Puedo equivocarme, pero entiendo que la expresión se origina en los debates políticos de Inglaterra, en la época de su Imperio. Por ello, ésta alude a un sistema político (la monarquía) y al distintivo simbólico de la autoridad de ésta (la corona del rey o la reina). Las coronas reales son objetos suntuarios, símbolos del exceso de poder y riqueza centrados en un individuo, y por ello han sido realizadas con piedras y metales preciosos. La “joya” sería, por tanto, una de las piedras valiosísimas que adornan la corona del monarca: la más grande o la más preciada. Por esto mismo, la que resulta más deseada, la que puede producir más beneficios.

En el contexto británico de época, esta expresión debe haber sido pronunciada por primera vez por un parlamentario, que en un exceso retórico, se refería a algo tan carente de poesía como una colonia. Como tantos políticos, éste, al hablar, combinaba el eufemismo con la grandilocuencia: una imagen en apariencia engrandecedora, ocultaba el sudor y la sangre de los habitantes de un territorio apropiado por la fuerza. Aludir a la joya de la corona significaba, en realidad, identificar lo que bajo ningún concepto se estaba dispuesto a dejar en manos de otro, debido al caudal de beneficios que se estaban y se podría continuar extrayendo de ella. Históricamente, la joya de la corona era la India: la enorme colonia asiática que entonces rebasaba las fronteras del país actual, e incluía a Pakistán y Bangladesh, con su variedad alucinante de pueblos, lenguas, climas y riquezas.
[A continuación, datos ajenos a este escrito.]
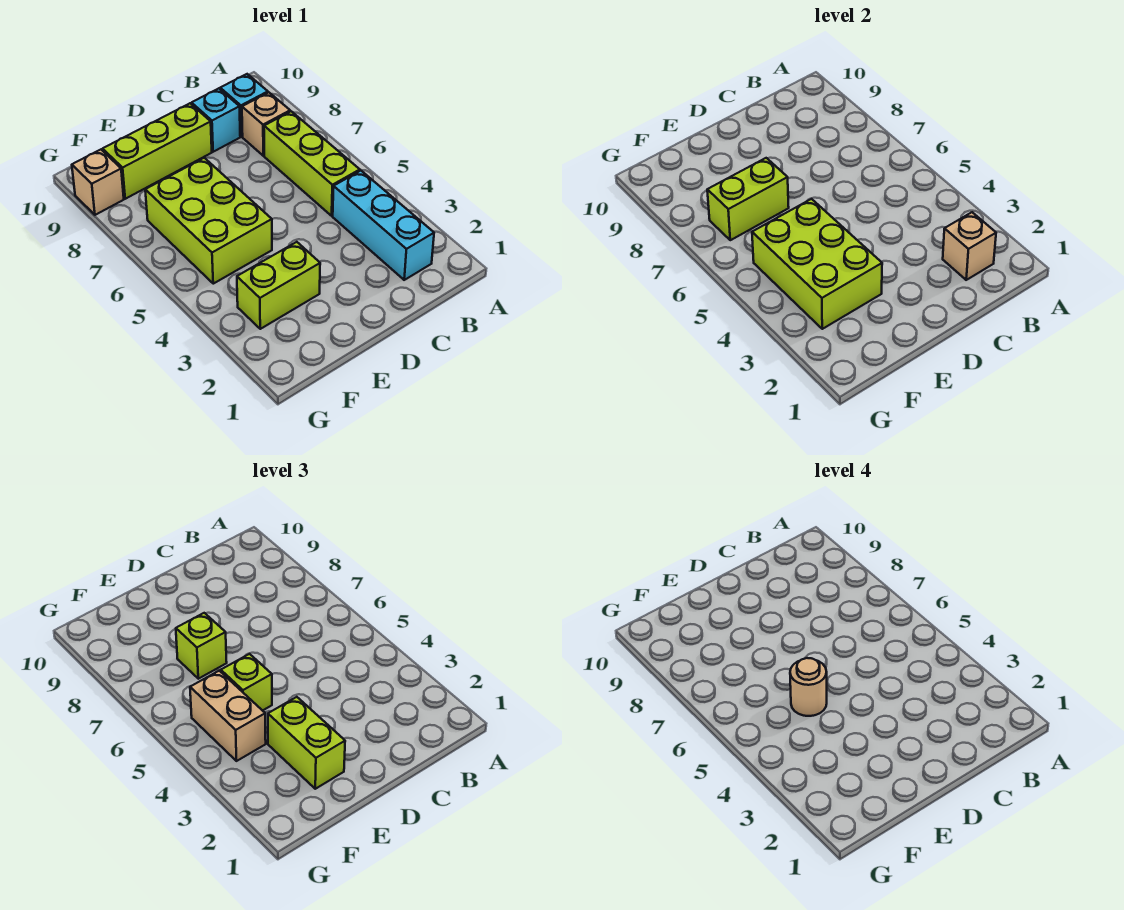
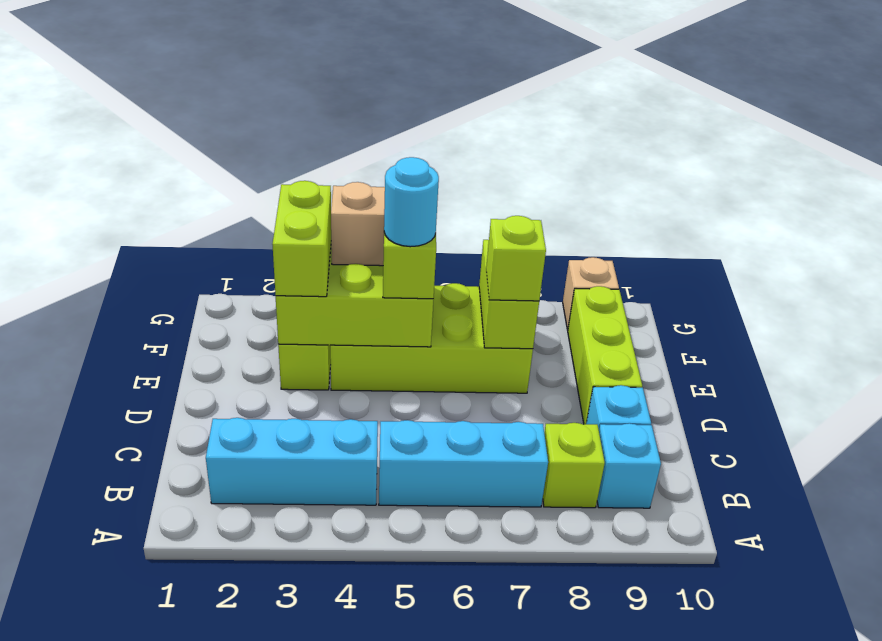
tan brick B2 level 2 -> none
lime brick B5:B7 level 1 -> cyan brick B5:B7 level 1
tan brick B8 level 1 -> lime brick B8 level 1
lime brick E2:E3 level 3 -> lime brick E3:F3 level 3
lime brick E5:F7 level 1 -> lime brick E4:F7 level 1
tan round brick E5 level 4 -> cyan round brick E5 level 4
La expresión, entonces, se refería a unos recursos apropiados, que de ninguna manera se estaba dispuesto a entregar a otro o a devolver a sus dueños originales.

Desde hace unos años, politólogos y políticos aluden sin descanso a nuestra “joya de la corona” y casi invariablemente la expresión se asocia con la Autoridad de Energía Eléctrica. El proceso, sin embargo, es confuso, porque más que una “joya” se están refiriendo a una ex joya. La AEE resultaría, en palabras de estos fenómenos del tiro de la vaqueta, en algo que misteriosamente, a pesar de su condición de ex, continuaría siendo objeto del deseo. Una AEE con deudas estrambóticas, con un sistema que es un harapo de parches, diezmada por la cantidad de profesionales que se han lanzado por las “ventanas” de retiro, regentada en los ambientes enrarecidos de los cuartos cerrados y las negociaciones secretas, continuaría milagrosamente poseyendo los potenciales de lucro de antaño, los de ese tiempo mítico anterior a su saqueo bipartidista.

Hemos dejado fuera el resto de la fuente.